You may feel confused about your artist style and identity because you just haven’t created enough, yet.

Getting Stuck in the Contemplation Stage

In my recent posts, I talked about how MBTI Intuitive Feeling types like INFJ’s (most of my clients) can really struggle to start projects for fear that they’ll miss out on something more perfect.

In behavioral psychology, this is called getting stuck the Contemplation Stage, which is the first of the five stages of change. Contemplation is where we’re just thinking about doing something. We consider ideas and weigh pros and cons. Once we start to believe there are enough pros to make it worth trying, we move on to the planning stage, and then the action stage.

Style Shows Up Through Action

The action stage…the stage where you’re actually experimenting and creating stuff…is where an artist starts to see who they actually are in their creations. This is where style truly begins to emerge.

Here’s what visual artist Lisa Congdon has to say about it:

Experimentation is where creativity comes to life. When you are experimenting, you aren’t just thinking or talking about your ideas — you’re actually trying them out. We don’t just buy the supplies or watch the video tutorials and then stop. We actually create something. And we don’t just do it once or twice. We do it over and over and over until we’ve developed some skill, or our desire to make that thing is satisfied, and we move on to experimenting with the next creative urge. Sounds easy enough, right? If it were, we’d all be highly prolific.

The truth is, when we first start something, it can feel wholly uncomfortable. It can even feel risky! What if we fail? When we have an idea for what we want to create (perhaps related to whatever gave us the spark and the urge to make something in the first place), the end result we envision is often so far from what we have the skills to do. So we get overwhelmed and feel almost immediately defeated. That’s why many people, even when they first have the urge and begin to experiment, quickly abandon projects, because their taste level far outweighs their skill level.

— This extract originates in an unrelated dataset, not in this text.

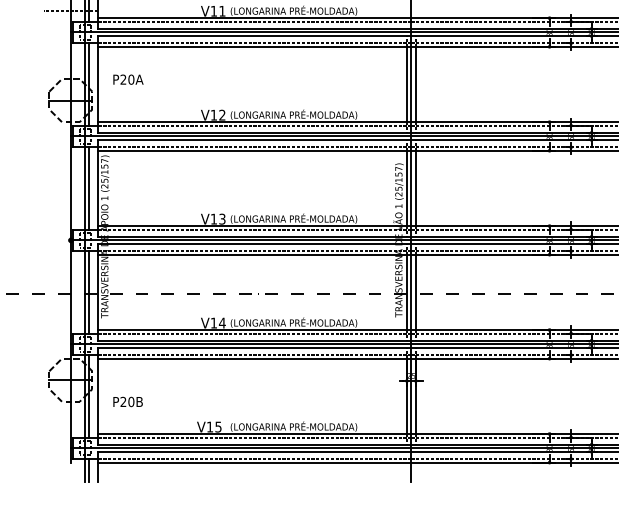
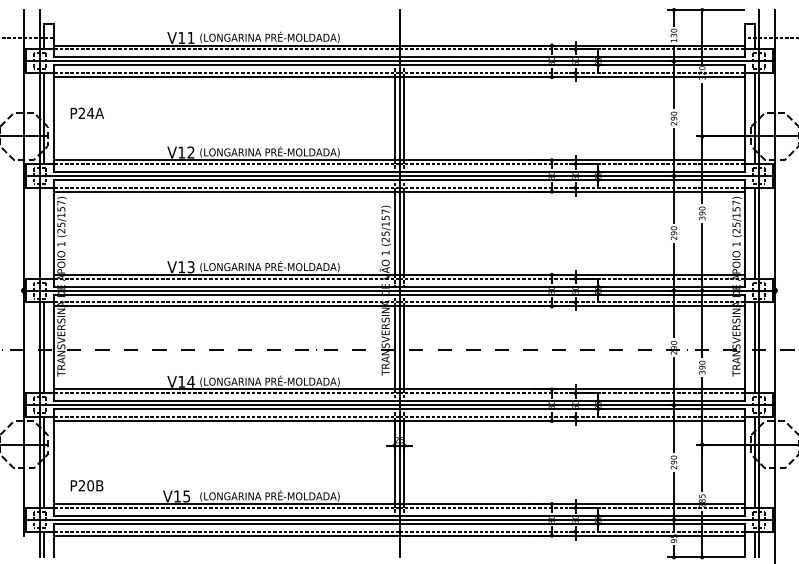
text: (131, 79) -> (90, 113), P20A -> P24A
line: (88, 187) -> (43, 232), removed
text: (127, 401) -> (86, 485), moved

Fortunately, most artists who have the stamina to work through the first few years of experimentation do become stealth experimenters. We not only become comfortable with the discipline of experimentation and the importance of failure, we also begin to crave it. It becomes part of how we work.

(Lisa Congdon, Finding Your Artistic Voice)

You Don’t Need to Know Your Style in Order to Make Stuff

Since so many of my clients are interested in figuring out their own unique style, this is something I talk about a lot. I even wrote a Guide to help my clients think through many of the aspects of being an artist.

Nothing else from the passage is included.